United States District Court, S. D. New York.

June 6, 1978.

Blum, Moscovitz, Friedman & Kaplan, New York City, for plaintiff; Fulton Brylawski, *100 J. Michael Cleary, Brylawski & Cleary, Washington, D. C., of counsel.

Forman & Meltzer, P. C., New York City by David L. Forman, New York City, for defendant; Herman H. Bains, Williamson, Bains, Moore & Hansen, Minneapolis, Minn., of counsel.

LASKER, District Judge.

Jack Lenor Larsen, Inc., (Larsen) moves for a preliminary injunction to restrain Dakotah, Inc. (Dakotah) from dealing in fabrics bearing a textile design known as Arctic Ice, which it is alleged infringes the copyright of Larsen's "High Range" design. Dakotah cross-moves to dismiss for lack of jurisdiction or alternatively for a change of venue. The motion for a preliminary injunction is granted to the extent specified below. The motions to dismiss and for a change of venue are denied.

In opposition to Larsen's motion, Dakotah asserts that the design of Arctic Ice is not substantially similar to that of High Range, that in any event, it was not copied from High Range, that if it was copied, the copying was innocent and that if any preliminary injunction is to be granted it should not be so broad as to require Dakotah to recall from its customers the items of Arctic Ice presently in their possession.

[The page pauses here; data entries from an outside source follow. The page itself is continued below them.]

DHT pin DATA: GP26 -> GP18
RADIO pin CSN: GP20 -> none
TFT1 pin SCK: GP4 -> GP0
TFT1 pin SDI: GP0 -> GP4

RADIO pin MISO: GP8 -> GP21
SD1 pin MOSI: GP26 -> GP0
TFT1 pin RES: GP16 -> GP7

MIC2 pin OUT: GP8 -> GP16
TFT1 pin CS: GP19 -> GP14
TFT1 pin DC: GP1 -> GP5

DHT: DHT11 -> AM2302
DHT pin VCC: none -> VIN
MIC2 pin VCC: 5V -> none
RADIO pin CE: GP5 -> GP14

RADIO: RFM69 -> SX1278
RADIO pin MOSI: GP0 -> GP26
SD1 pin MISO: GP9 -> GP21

On the original motion for a temporary restraining order, the court made a physical comparison of specimens of Arctic Ice and High Range and concluded that the designs were indeed substantially similar within the meaning of the Copyright Law and cases construing it. On this motion we have reexamined the fabrics and find no basis for altering our view. The general design, style and tone of the patterns is such that an average lay observer would be likely to recognize Arctic Ice as having been derived from High Range. Ideal Toy Corporation v. Fab-Lu Ltd., (Inc.), 360 F.2d 1021, 1022 (2d Cir. 1966); Peter Pan Fabrics Inc. v. Martin Weiner Corp., 274 F.2d 487, 489 (2d Cir. 1960) (Hand, J.).

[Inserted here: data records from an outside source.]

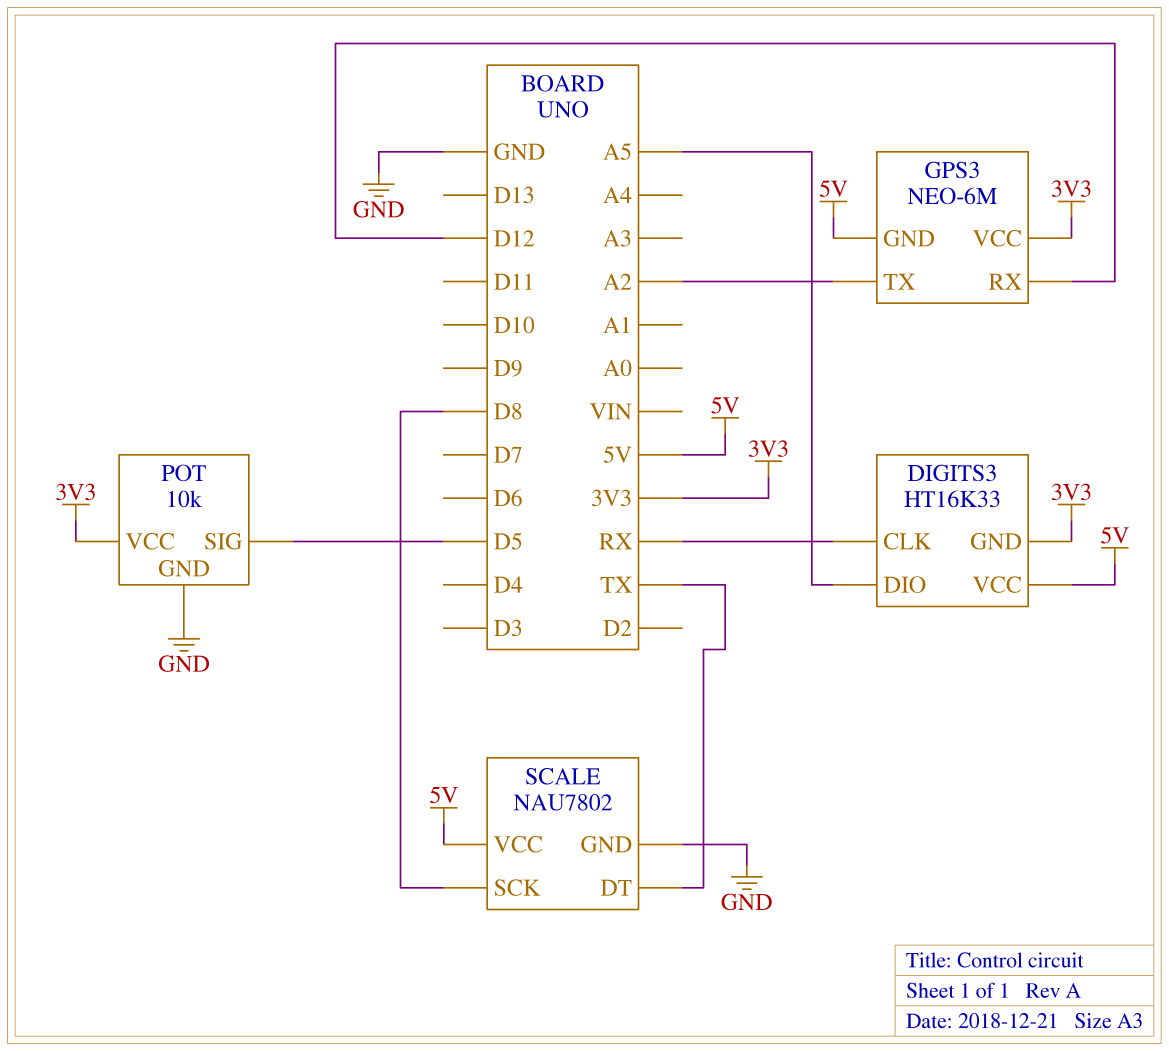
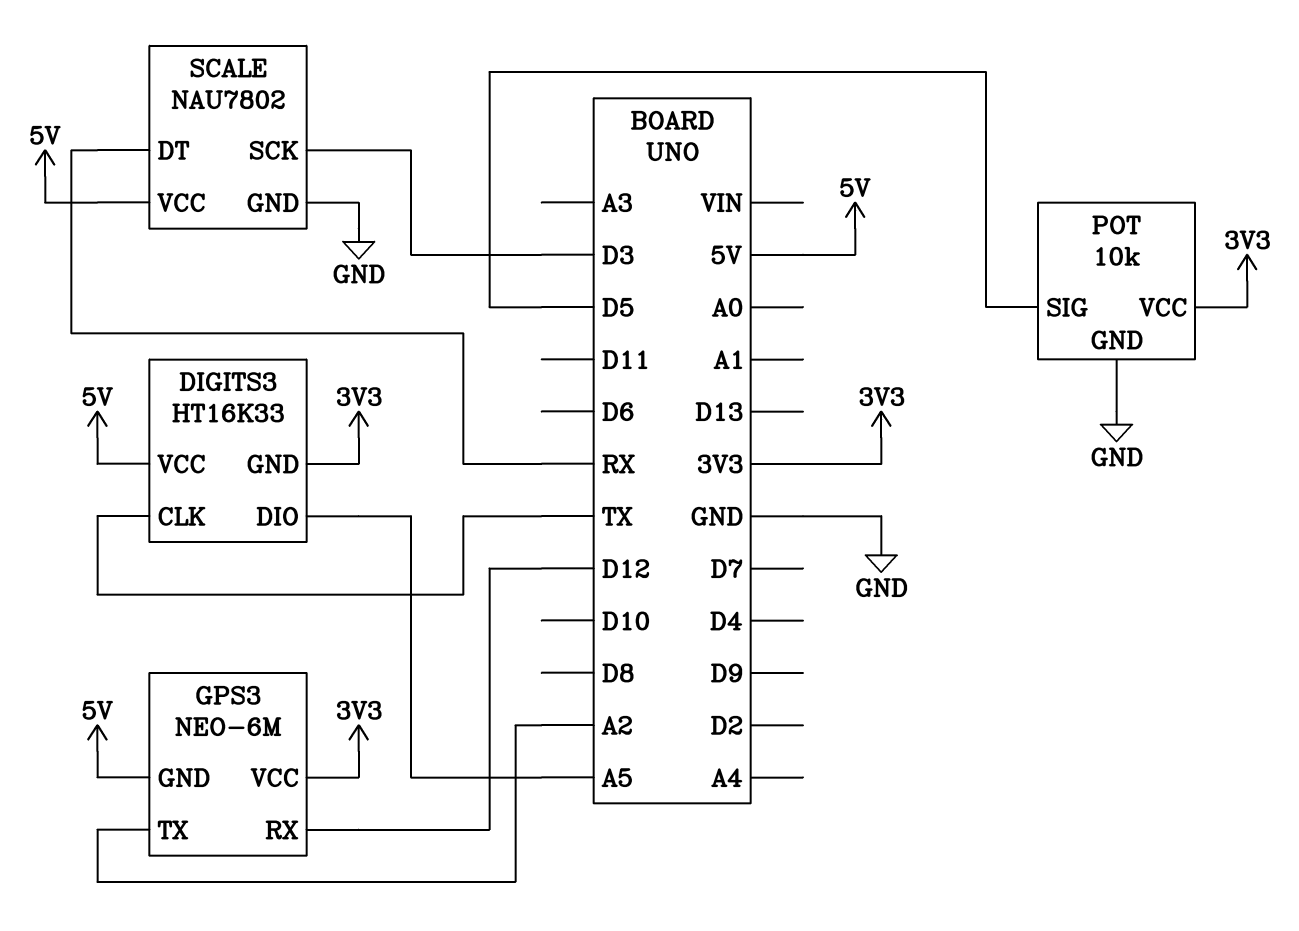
DIGITS3 pin CLK: RX -> TX
SCALE pin DT: TX -> RX
SCALE pin SCK: D8 -> D3

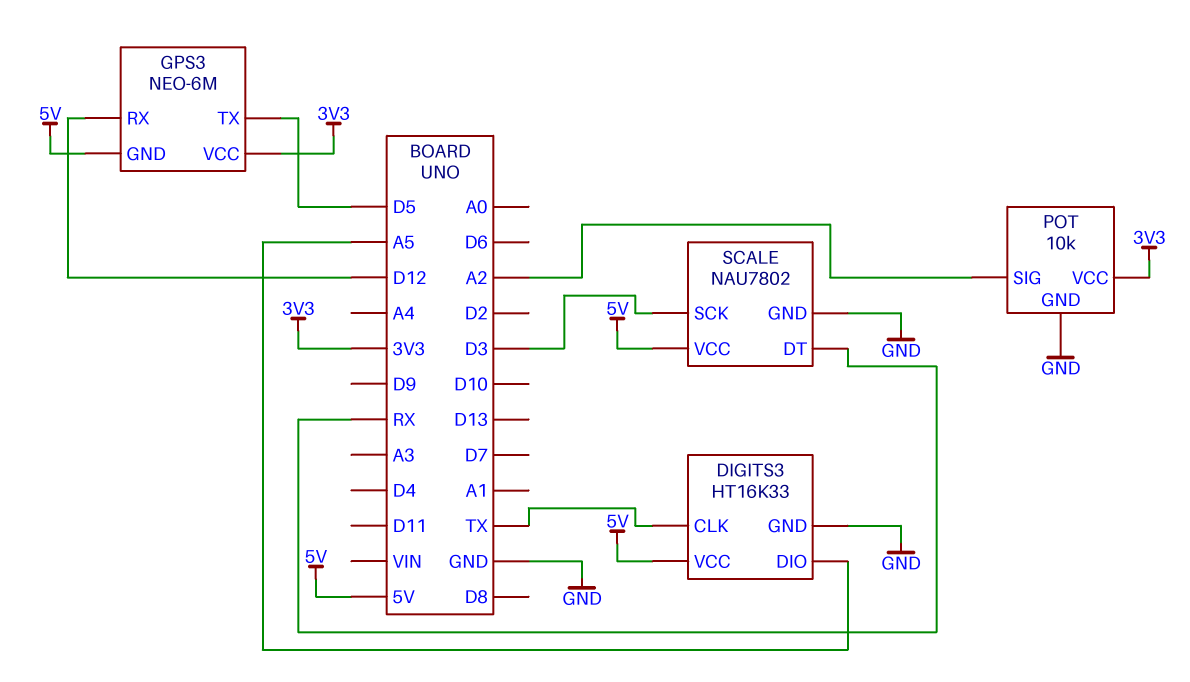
DIGITS3 pin GND: 3V3 -> GND
GPS3 pin TX: A2 -> D5
POT pin SIG: D5 -> A2

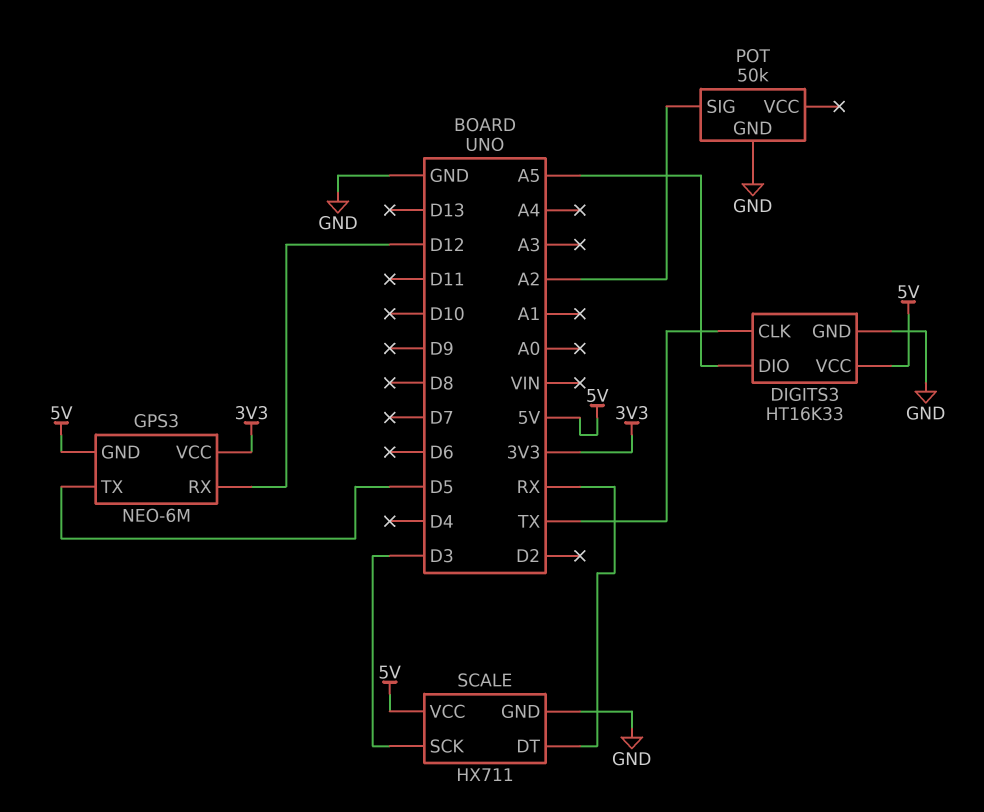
POT: 10k -> 50k
POT pin VCC: 3V3 -> none
SCALE: NAU7802 -> HX711

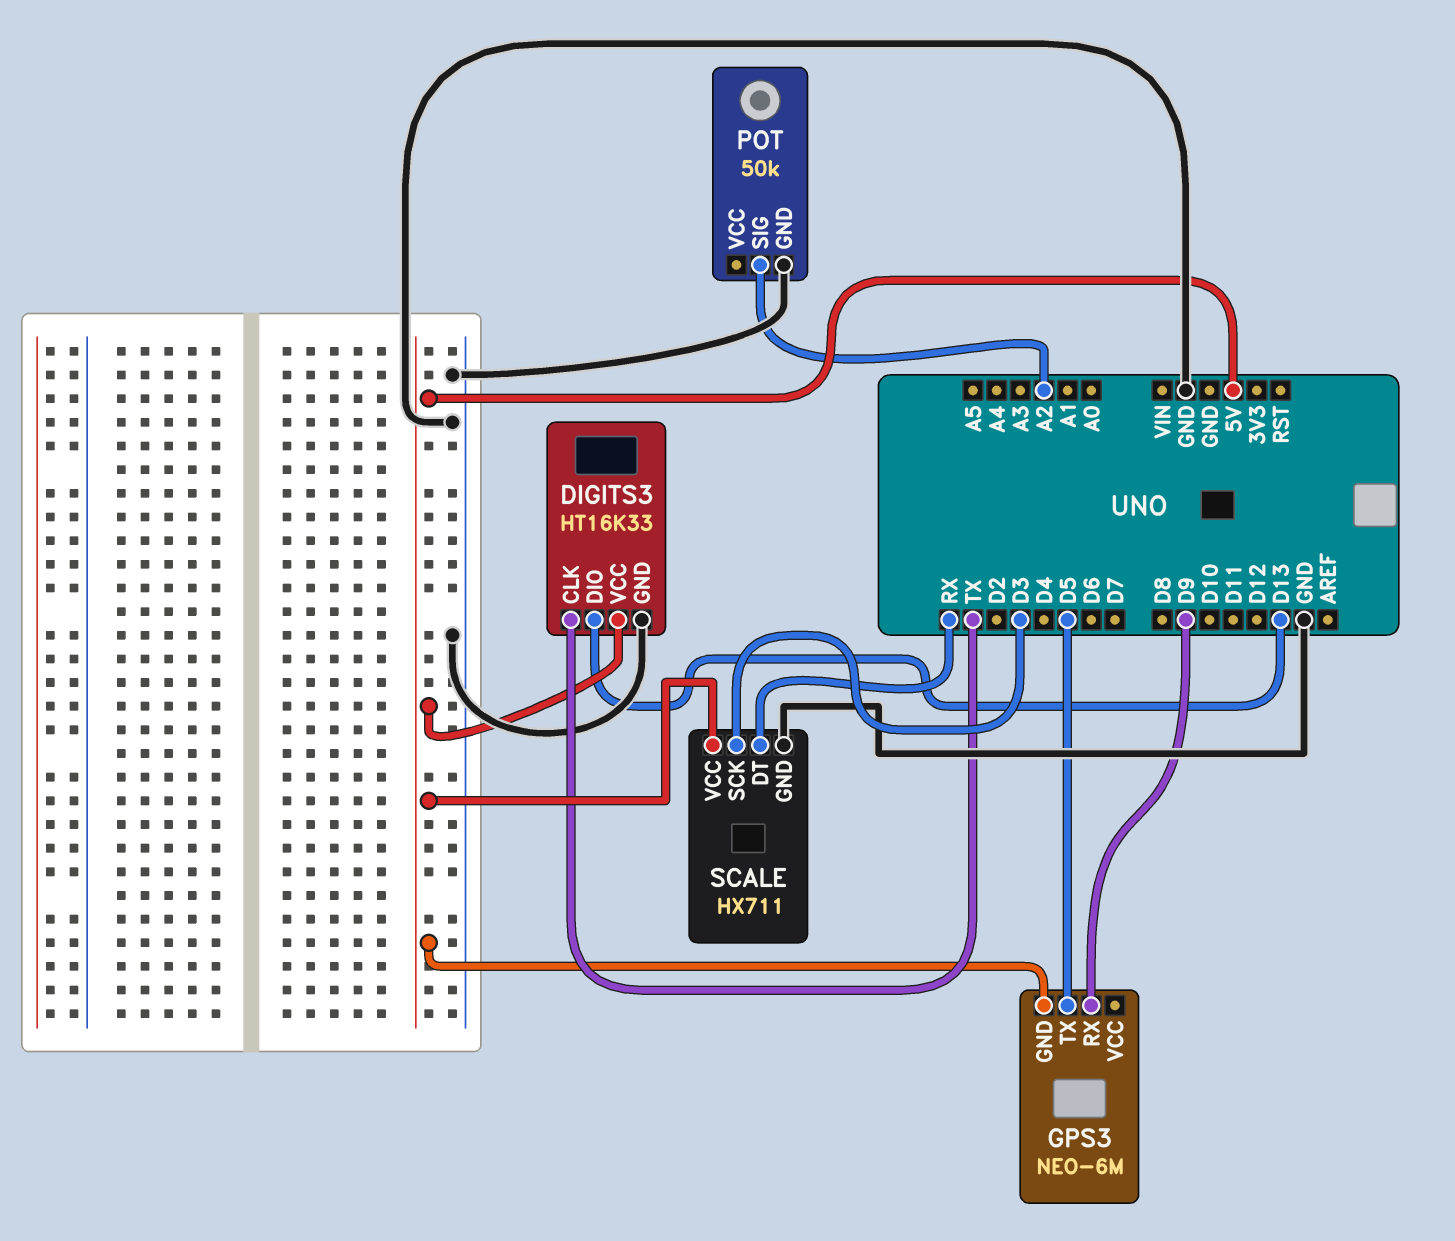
DIGITS3 pin DIO: A5 -> D13
GPS3 pin RX: D12 -> D9
GPS3 pin VCC: 3V3 -> none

Moreover, Dakotah has not met its burden of establishing that Arctic Ice was not, at least indirectly, derived as a copy of High Range. While the affidavits of George Whyte and Belinda Ballash give strong support to the proposition that any copying which may have occurred was innocent, they seem to confirm that Arctic Ice was designed from photographs observed by them at Bloomingdale's New York, which were photographs of High Range (although not to their knowledge) and photographs contained in a copyrighted article from Casa Vogue Magazine (July-August 1976) which also contained photographs (unknown to them) of High Range. While this history may relieve Dakotah of moral responsibility, it does not negate legal responsibility.

In the circumstances, injunctive relief is appropriate. Larsen has clearly established the probability that it will succeed in showing that Arctic Ice is indeed a copy, directly or indirectly, of High Range. However, in view of the slender resources of Dakotah, as indicated in the affidavits of George Whyte, the damage to Dakotah's reputation which would occur if it were required to recall from its customers products presently in their stores, and because to require such recall would grant full relief to the plaintiff at a preliminary stage of the litigation, the injunction to be issued will be limited to the terms of the temporary restraining order granted on March 10, 1978: that is, will restrain the defendant, and others named in the order, from producing, printing, publishing, or offering for sale or selling Arctic Ice fabrics.

The motion to dismiss for lack of jurisdiction is denied under the Authority of Backer v. Gonder Ceramic Arts, 90 F. Supp. 737 (S.D.N.Y.1950) (Kaufman, J.), the facts of which are strikingly similar to those of the case at hand. The motion for a change of venue is denied without prejudice to renewal upon a full showing of the precise extent to which the trial of the case in this district would actually affect or impair the operations of Dakotah.

Submit order on notice.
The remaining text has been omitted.